注)紹介するスタッツ(データ)はBリーグ公式HPから独自に取得したものであり、取得タイミングの関係で現在の公式スタッツとはズレがある可能性があります。

オフェンス

 まずはオフェンスから。
 最初に紹介したいのは「速攻での得点の多さ」です。

 FE名古屋の速攻での得点は1試合あたり「15.1点」で、リーグ平均の「11.6点」を上回りB1全体5位となっています。

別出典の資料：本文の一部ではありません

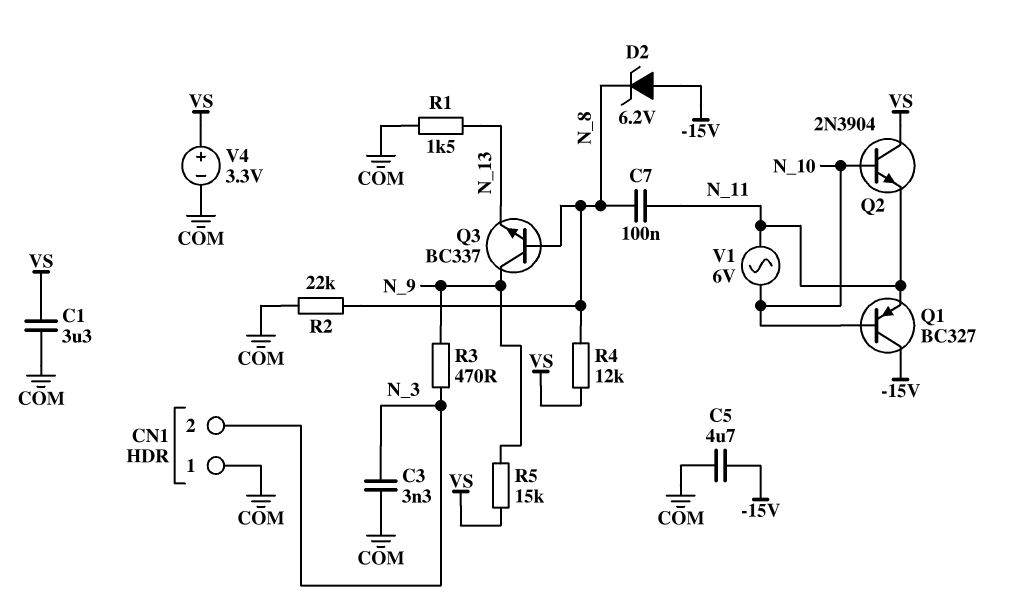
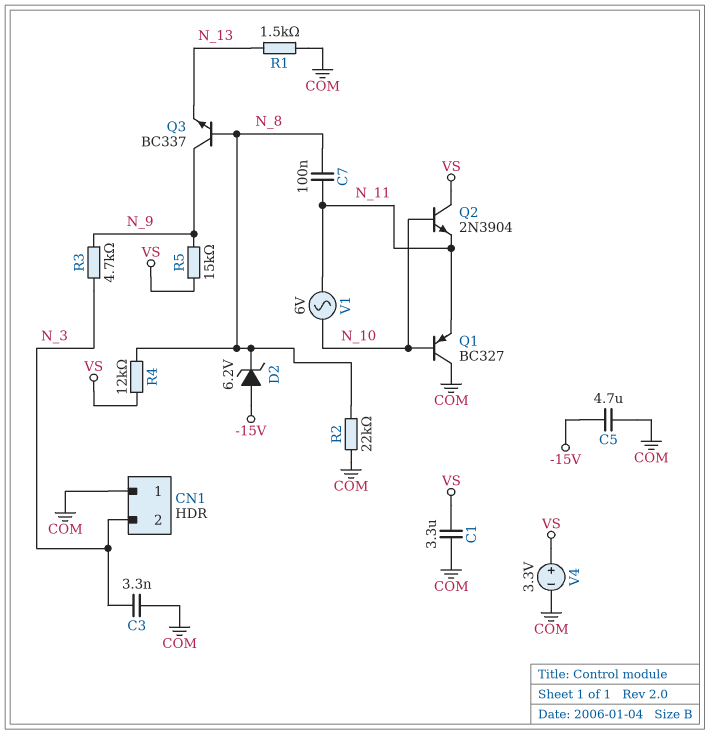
Q1: PNP BC327 (B N_10, C -15V, E N_11) -> PNP BC327 (B N_10, C COM, E N_11)
R3: 470 (N_3, N_9) -> 4.7k (N_3, N_9)

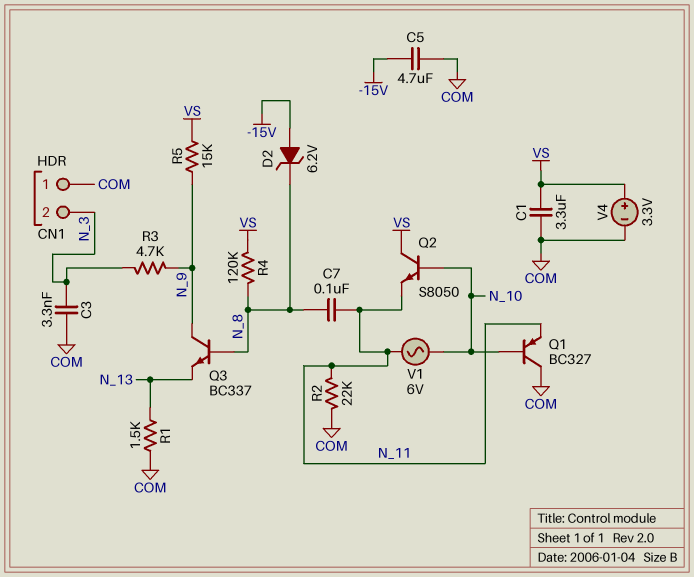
Q2: NPN 2N3904 (B N_10, C VS, E N_11) -> NPN S8050 (B N_10, C VS, E N_11)
R2: 22k (COM, N_8) -> 22k (COM, N_11)
R4: 12k (N_8, VS) -> 120k (N_8, VS)

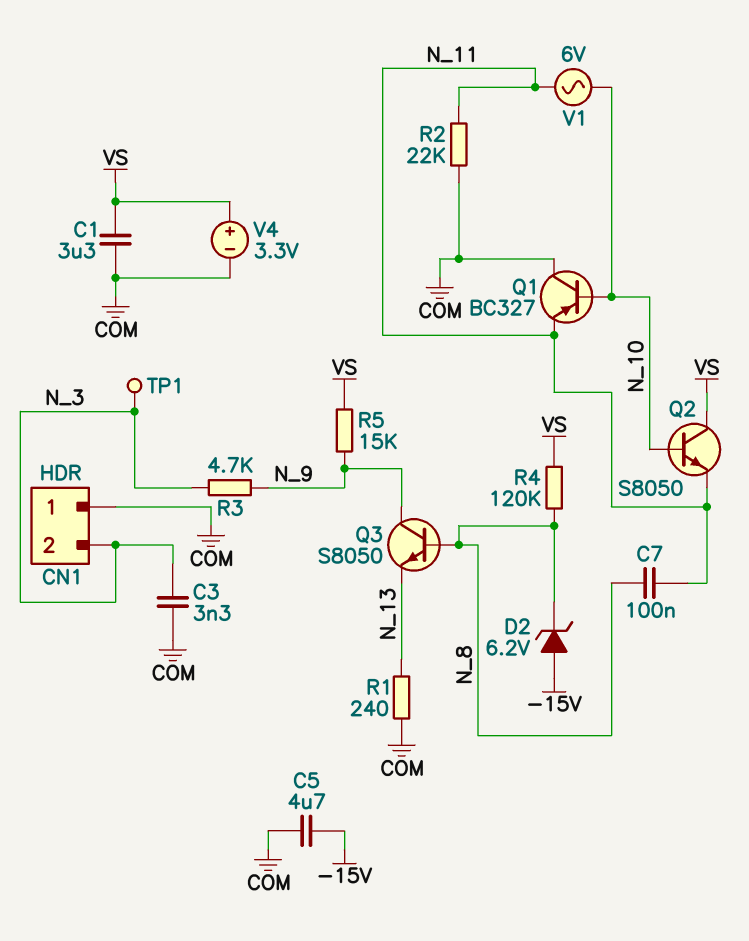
Q3: NPN BC337 (B N_8, C N_9, E N_13) -> NPN S8050 (B N_8, C N_9, E N_13)
R1: 1.5k (COM, N_13) -> 240 (COM, N_13)
TP1: none -> test point (N_3)

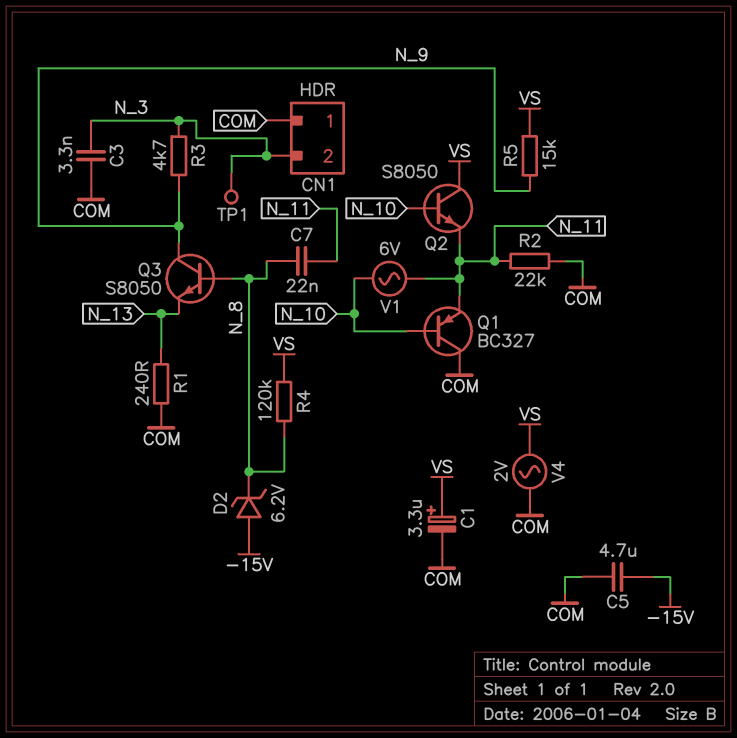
C1: 3.3uF (COM, VS) -> 3.3uF (plus VS, minus COM)
C7: 100nF (N_8, N_11) -> 22nF (N_8, N_11)
V4: 3.3V (plus VS, minus COM) -> AC 2V (COM, VS)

 堅守速攻は昨季からFE名古屋の武器の1つでしたが、ここまではB1の舞台でも十分に通用している印象です。ゴール下にドンと構えるオールドタイプなビッグマンをロスターに加えず、エヴァンスルークやジョナサン・ウィリアムズなど運動量が豊富な現代型のビッグマンを揃えた効果が出ているかもしれません。

 また、高い位置からディフェンスを仕掛け、スティールからの速攻に繋げる場面も多い印象です。FE名古屋の場合、ジェレミー・ジョーンズ(スティールB1全体4位)とアンドリュー・ランダル(同8位)の2人がいずれも相手のガードにプレッシャーを掛けられるのが強みですね。

 一方で、「速攻以外での得点」には課題が残ります。

 速攻以外での得点は1試合あたり「59.2点」でリーグ平均の「67.0点」を大きく下回りB1全体最下位となっています。

 速攻での得点が多いため、そもそも速攻以外でのオフェンスの機会が少ないという理由もあるとは思いますが、それにしてもこの数字は課題と言わざるを得ません。
 実際に試合を見ていても、ハーフコートオフェンスで相手を崩しきれずに苦し紛れの3Pでオフェンスを終えるという場面が散見されます。チームの3P成功率が昨季の「34.3%」から「29.2%」まで落ちているのはその影響も大きいと思います。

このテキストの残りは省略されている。